2

I'm using goslate for google translate API

I can translate Bengali to Engliash -

>>> import goslate

>>> gs = goslate.Goslate()
>>> S = gs.translate("ভাল", 'en')
>>> S

good

But, problem in arising when I want to translate English to Bengali.

>>> import goslate

>>> gs = goslate.Goslate()
>>> S = gs.translate("good", 'bn')
>>> S

Eoor:

return codecs.charmap_encode(input,errors,encoding_table)
UnicodeEncodeError: 'charmap' codec can't encode characters in position 0-2:     character maps to <undefined>

What should I do?

print repr(S)
output: u'\u09ad\u09be\u09b2'

print("ভাল")
output: ভাল

print(u"ভাল") # this gives UnicodeEncodeError
Zabir Al Nazi
  • 10,298
  • 4
  • 33
  • 60
Shahriar
  • 13,460
  • 8
  • 78
  • 95

2 Answers2

1

This works for me

#coding: utf-8

from sys import setdefaultencoding, getdefaultencoding

d=getdefaultencoding()
if d != "utf-8":
    setdefaultencoding('utf-8')
st="ভাল"
f=open('test.txt','w')
f.write(st.encode('utf-8'))
f.close()
if d != "utf-8":
    setdefaultencoding(d)

This prints "ভাল" as expected. print st.encode('utf-8') works too.

ForceBru
  • 43,482
  • 10
  • 63
  • 98
  • It should work actually.
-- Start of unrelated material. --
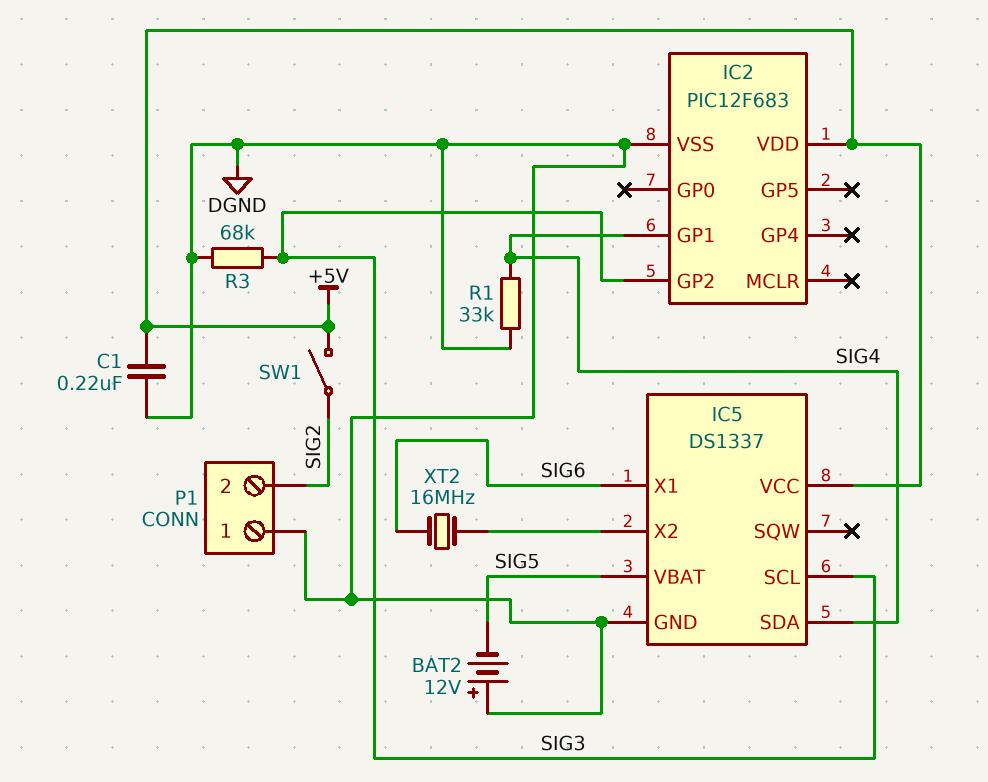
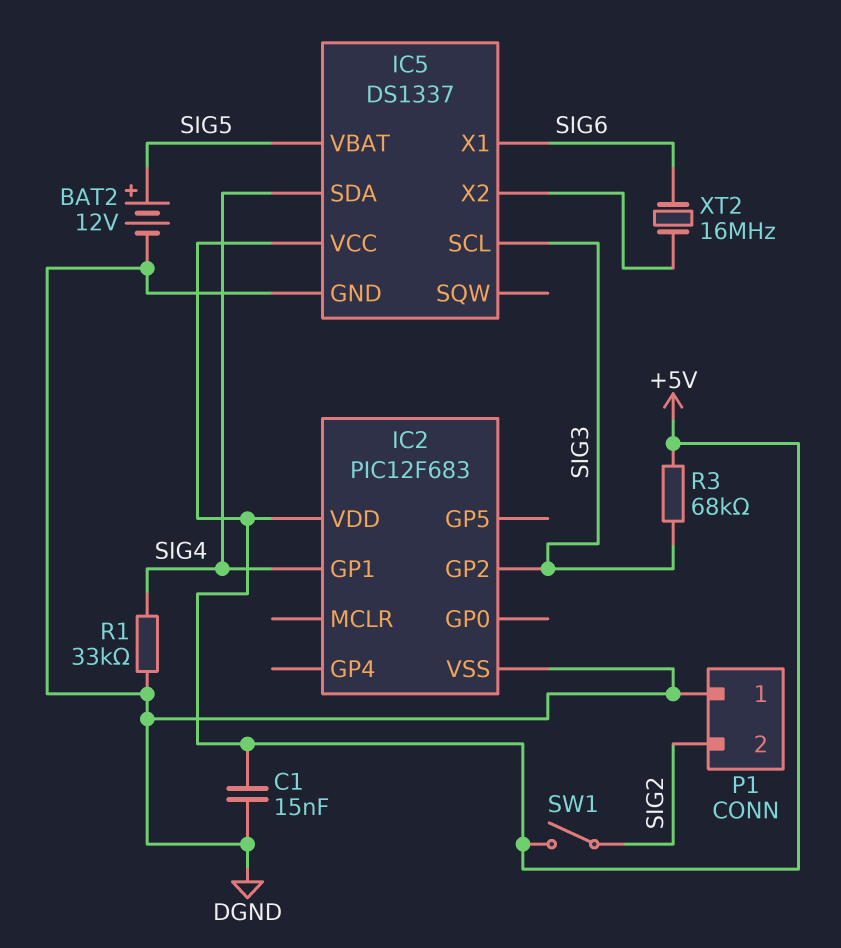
BAT2: 12V (plus DGND, minus SIG5) -> 12V (plus SIG5, minus DGND)
C1: 220nF (+5V, DGND) -> 15nF (+5V, DGND)
R3: 68k (DGND, SIG3) -> 68k (+5V, SIG3)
But, this gives me `ভাল`. What should I need to do? may be some changes I need in IDLE? – Shahriar Feb 17 '15 at 13:20
  • Even `#coding: ...` doesn't help?? – ForceBru Feb 17 '15 at 13:22
  • `#coding` this is a comment ? – Shahriar Feb 17 '15 at 13:22
  • Throw IDLE away and use console for output. That may help. – ForceBru Feb 17 '15 at 13:22
  • @AerofoilKite, `coding` is special directive. – ForceBru Feb 17 '15 at 13:23
  • I need to store this "ভাল" in text file. – Shahriar Feb 17 '15 at 13:23
  • it won't work if the environment uses character encoding different from utf-8 – jfs Feb 17 '15 at 13:24
  • @J.F.Sebastian, okay, I used `encode()`, this won't work too? @AerofoilKite, just `write()` it and that's all. – ForceBru Feb 17 '15 at 13:26
  • May be your technique is working on your machine. ? Something is wrong with my software. I'm using spyder – Shahriar Feb 17 '15 at 13:28
  • @AerofoilKite, try to execute this full script I gave using the command prompt (`cmd.exe` or Terminal on Mac OS) – ForceBru Feb 17 '15 at 13:30
  • the `.encode()` call leads to `UnicodeDecodeError` (do not encode bytes). `st` should be a Unicode string that you can print directly. – jfs Feb 17 '15 at 13:45
  • @J.F.Sebastian, _it doesn't_ on my system. `#coding: utf-8` gives opportunity to use any Unicode character in script. – ForceBru Feb 17 '15 at 13:53
  • the source code encoding (declared using `#coding: utf-8`) has nothing to do with the error. It is easy to demonstrate even with ascii source code: `b'\xe0\xa6\xad'.encode('utf-8')` – jfs Feb 17 '15 at 13:56
  • @J.F.Sebastian, this code _works on my system_. So it does _on the OP's one_. – ForceBru Feb 17 '15 at 13:57
  • I don't see any evidence of that. It won't work on a typical Python 2 installation where `sys.getdefaultencoding()` returns `'ascii'`. – jfs Feb 17 '15 at 13:59
  • it won't work (`ImportError`). You can't just call `sys.setdefaultencoding` and for a good reason. It hides bugs and may break 3rd party-libraries that don't expect non-default encoding. – jfs Feb 17 '15 at 14:10
  • @J.F.Sebastian, I can do it. Maybe you're using some old Python version. – ForceBru Feb 17 '15 at 14:13
  • @ForceBru: You can do it because your installation is non-standard (customized). Somewhere in your startup files you have `reload(sys)`. The standard installation has no `sys.setdefaultencoding()`. Here's [the place where it is removed](https://hg.python.org/cpython/file/2.7/Lib/site.py#l542) – jfs Feb 17 '15 at 14:15
  • @J.F.Sebastian, what are we talking about? Did this answer help the OP? Yes. No problem then. – ForceBru Feb 17 '15 at 14:20
0

It is definitely unrelated to goslate. Your issue is to make print u'\u09ad\u09be\u09b2' to work when the Unicode characters can't be represented using the console character encoding.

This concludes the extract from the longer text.